Victor Hugo La bouche d’ombre

RODOLPHE, ROMAN Olivier

En 1853 l’immense écrivain français Victor Hugo est en exil à Jersey, proscrit par l’empereur Napoléon III pour s’être opposé à lui. Isolé avec sa famille en terre étrangère, toujours meurtri par la mort tragique de sa chère fille Léopoldine, le poète s’enferme dans le silence et l’écriture, inspiré par l’Océan et la beauté sauvage des Iles Anglo-Normandes. Le milieu du XIXème siècle français est marqué par l’émergence du Romantisme, ce courant artistique européen qui porte au pinacle l’expression des émotions et l’influence de la Nature sur l’Homme. Ténébreux et mystique, Victor Hugo va se prendre de passion pour le spiritisme qui fait florès sur le continent auprès d’une bourgeoisie éclairée mais superstitieuse. Le microcosme des exilés s’adonne alors à faire tourner les tables, convoquant  Léopoldine, Galilée, Shakespeare… la bouche d’ombre comme un nouveau langage, jusqu’à l’Océan, figure tutélaire incarnée dans le poème Oceano nox.

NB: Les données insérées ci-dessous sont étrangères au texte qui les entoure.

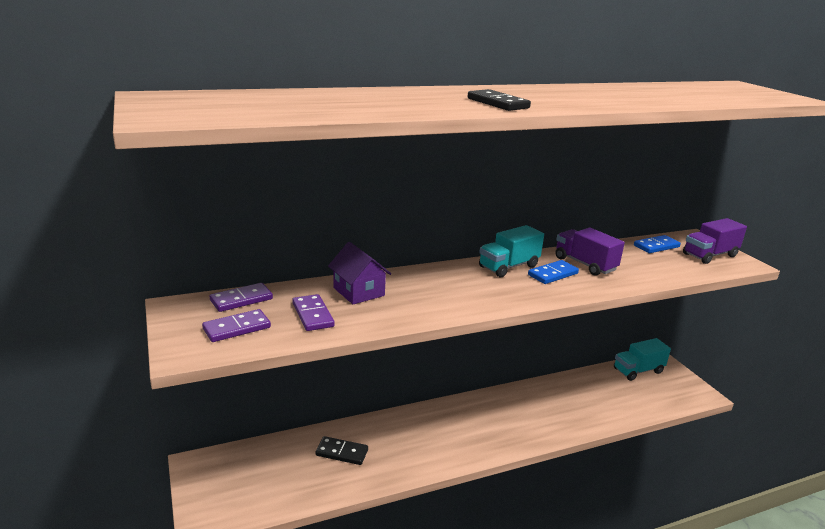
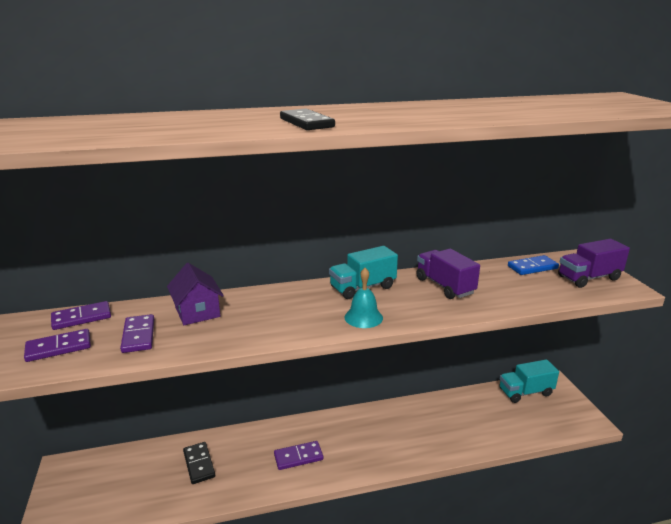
camera: 10 degrees right, 0 degrees up
(342, 452) = (199, 464): black domino -> black domino turned 45 degrees clockwise
(440, 440) = (298, 457): none -> purple domino
(523, 293) = (363, 317): none -> turquoise bell
(553, 274) = (405, 297): blue domino -> none

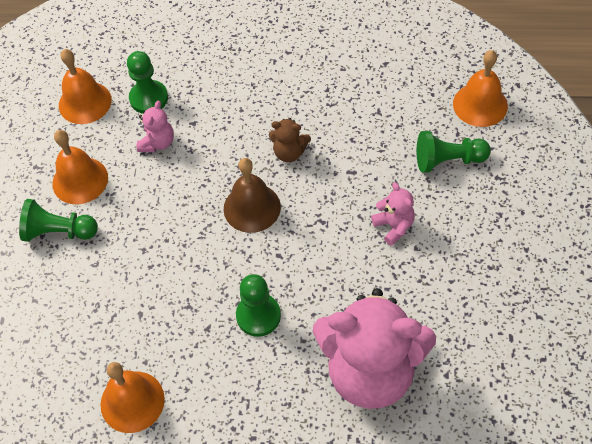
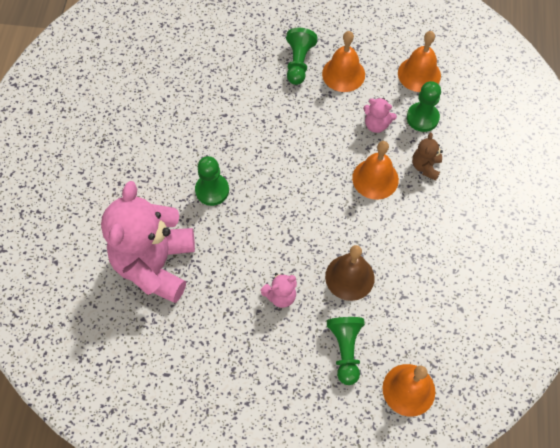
camera: 90 degrees right, 5 degrees up
(132, 401) = (158, 111): orange bell -> orange bell (375, 179)
(252, 207) = (308, 190): brown bell -> brown bell (349, 277)
(289, 152) = (361, 220): brown teddy bear -> brown teddy bear (425, 167)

Mysticisme ou mystification ? Les auteurs ne tranchent pas qui ont déjà traité en BD le même sujet à propos de Pierre et Marie Curie, scientifiques néanmoins férus de spiritisme.
Sans doute à cause du sujet somme toute un peu ténu, le scénario en profite pour embrasser la seconde partie de la vie du génie français jusqu’à sa mort illustre, tandis que l’illustration réaliste et expressive n’apporte pas de réelle surprise.